Before my first trip to Israel, numerous friends had told me Masada would be my favorite stop – “It’s Israel’s Alamo!” they would say. It’s a beautiful place, overlooking the Dead Sea to the east. The innovative architecture made it all but impenetrable. And, yes, there are striking parallels to the Alamo.
Masada was a remote and massive fortress built by Herod the Great, designed to sustain its occupants for a long time even in the face of an entrenched enemy. The comparison to the Alamo isn’t completely wrong. Masada saw the vastly outnumbered “good guys” hold out against superior forces. And, of course, all the good guys in both stories eventually died when the superior force made it in.
Similar, but you have to do a lot of squinting to make Masada into the Alamo. Where the Alamo came at the beginning of Texas’ War of Independence, Masada was the final blow to the Jewish Great Revolt (A.D. 66-73).

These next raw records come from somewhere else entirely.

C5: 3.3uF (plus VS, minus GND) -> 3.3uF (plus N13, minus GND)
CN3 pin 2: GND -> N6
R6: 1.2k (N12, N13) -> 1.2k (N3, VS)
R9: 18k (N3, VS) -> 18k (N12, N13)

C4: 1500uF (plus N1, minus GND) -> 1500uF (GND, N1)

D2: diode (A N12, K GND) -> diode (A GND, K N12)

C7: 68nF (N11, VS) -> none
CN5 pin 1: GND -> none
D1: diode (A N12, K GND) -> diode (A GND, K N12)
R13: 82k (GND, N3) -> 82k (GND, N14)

The Jewish Zealots, who dreamed of political independence from the Romans, had been fighting for six years when Masada became their last stand. Built on the top of a plateau similar to an American mesa, nearly 1,000 Jews were able to hold out against 15,000 Roman forces.
Over the course of several months, the Romans built a massive siege ramp – still visible today as are the outlines of the legionaries’ camps – which they used to march up to Masada’s walls.

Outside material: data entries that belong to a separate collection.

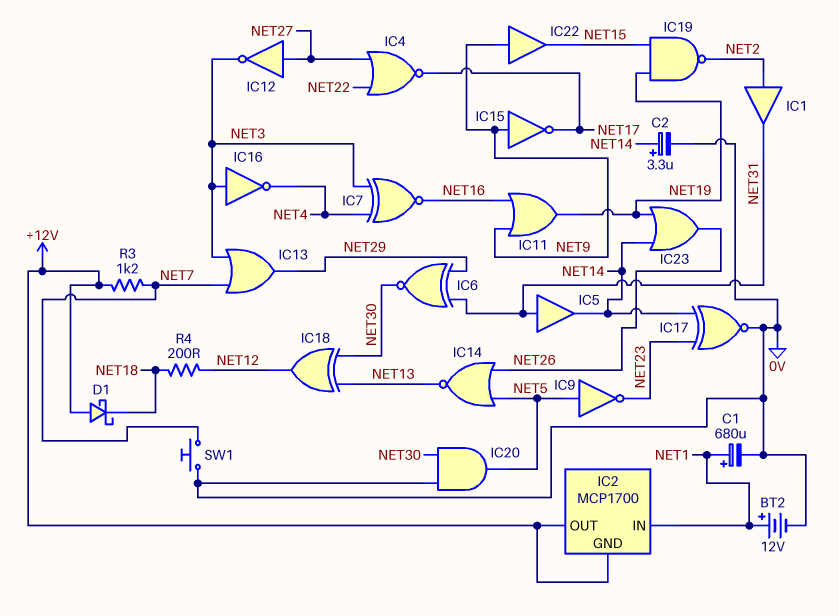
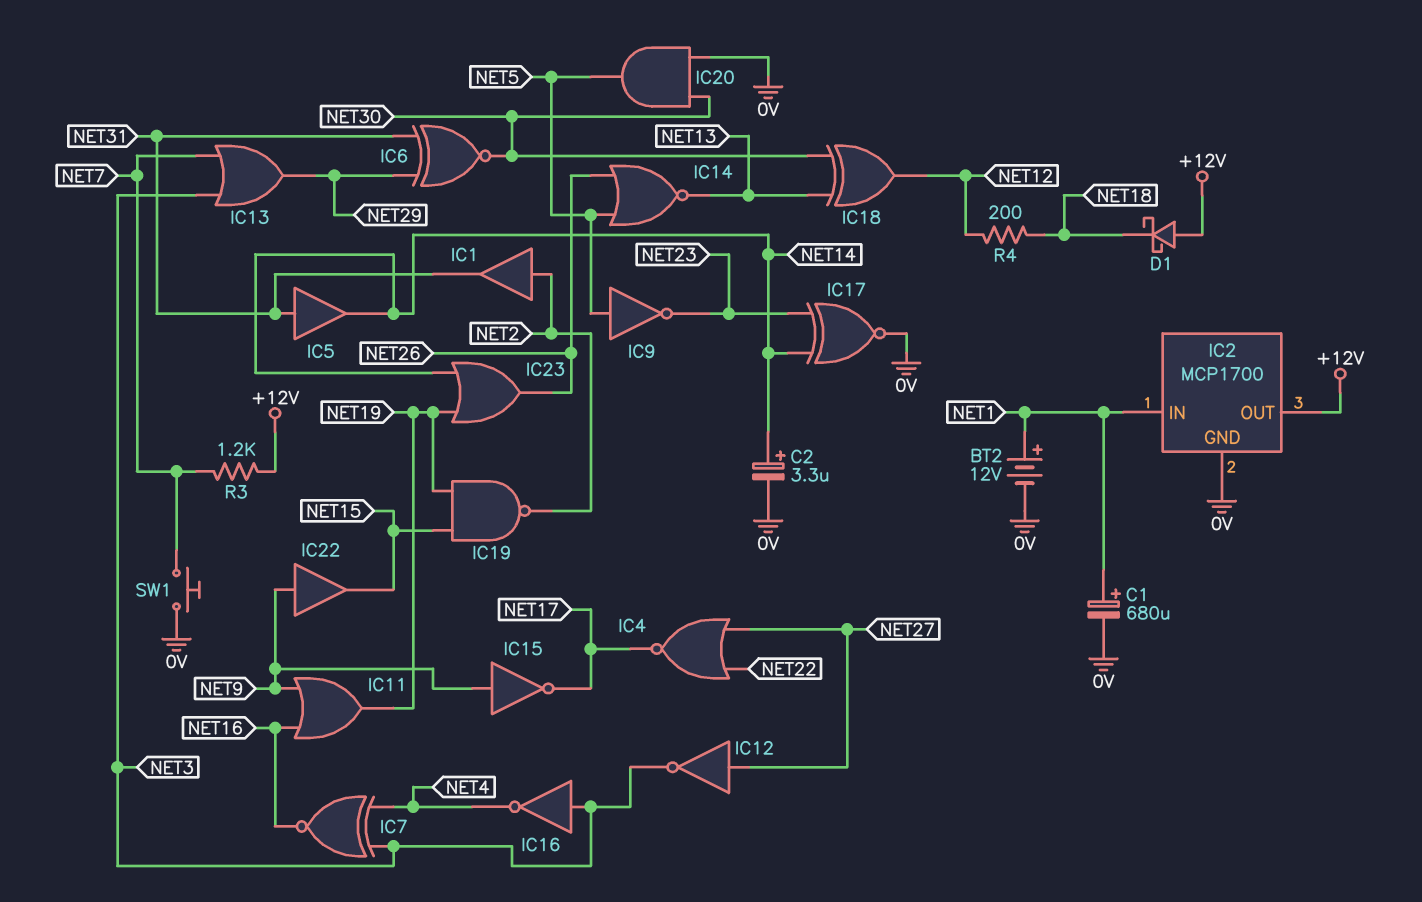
IC2 pin GND: +12V -> 0V

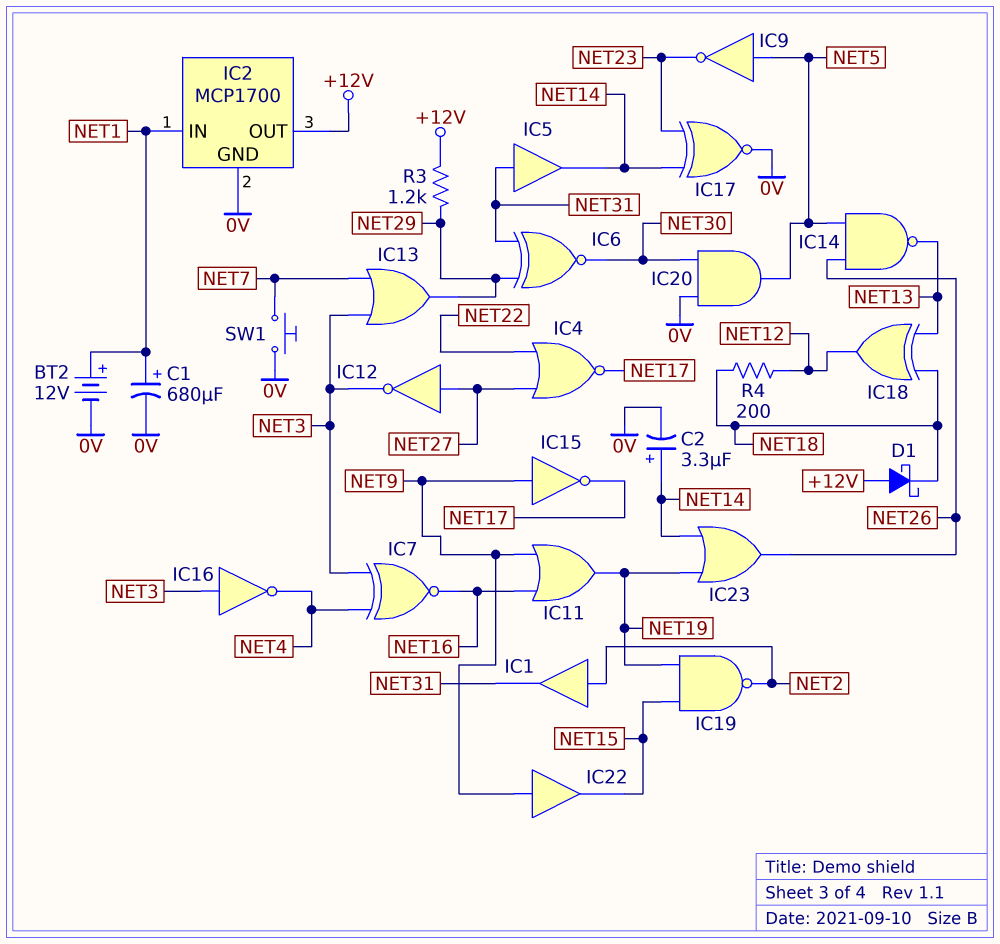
IC14: NOR (in NET5, in NET26, out NET13) -> NAND (in NET5, in NET26, out NET13)
IC18: XOR (in NET13, in NET30, out NET12) -> XOR (in NET13, in NET18, out NET12)
R3: 1.2k (+12V, NET7) -> 1.2k (+12V, NET29)

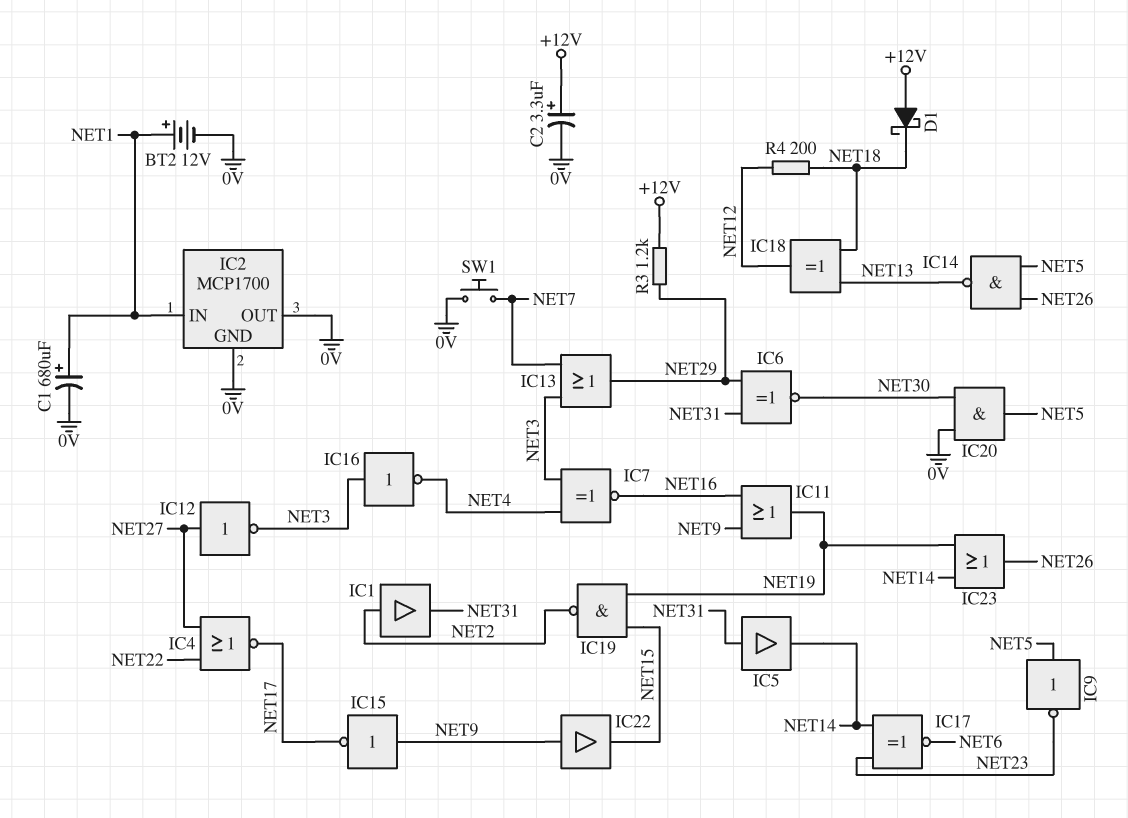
C2: 3.3uF (plus NET14, minus 0V) -> 3.3uF (plus +12V, minus 0V)
IC2 pin OUT: +12V -> 0V
IC17: XNOR (in NET14, in NET23, out 0V) -> XNOR (in NET14, in NET23, out NET6)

While the Texans at the Alamo fought the advancing Mexicans to the death, the Jewish rebels took their own lives before the Romans could enter.
The Roman historian Josephus, a former Jewish general, wrote that the zealots preferred to take their own lives rather than be paraded around as a conquered people. The Alamo defenders, you will recall, were told they would die unless they surrendered.
There was a lot of death at Masada and the Alamo, but with big differences. One group became a footnote in the history of Roman conquest, the other inspired and mobilized a people to defeat what was the greatest military power in the hemisphere.
By choosing suicide at Masada, the Jewish rebels spared themselves the personal embarrassment of being conquered, but that did little good for their fellow countrymen left suffering under the Roman yoke. For those zealots, death was not a sacrifice made to the benefit of others, it was the prideful way out.
In choosing to fight, knowing their own death was all but inevitable, the Alamo defenders hoped to inspire their countrymen to fight a tyrannical and murderous regime. They sacrificed themselves for the cause of liberty.
The lesson I have taken from Masada and the Alamo is that my obligation isn’t to be victorious, but to be faithful. Despite the odds, despite the peril, despite the risk, we must keep fighting.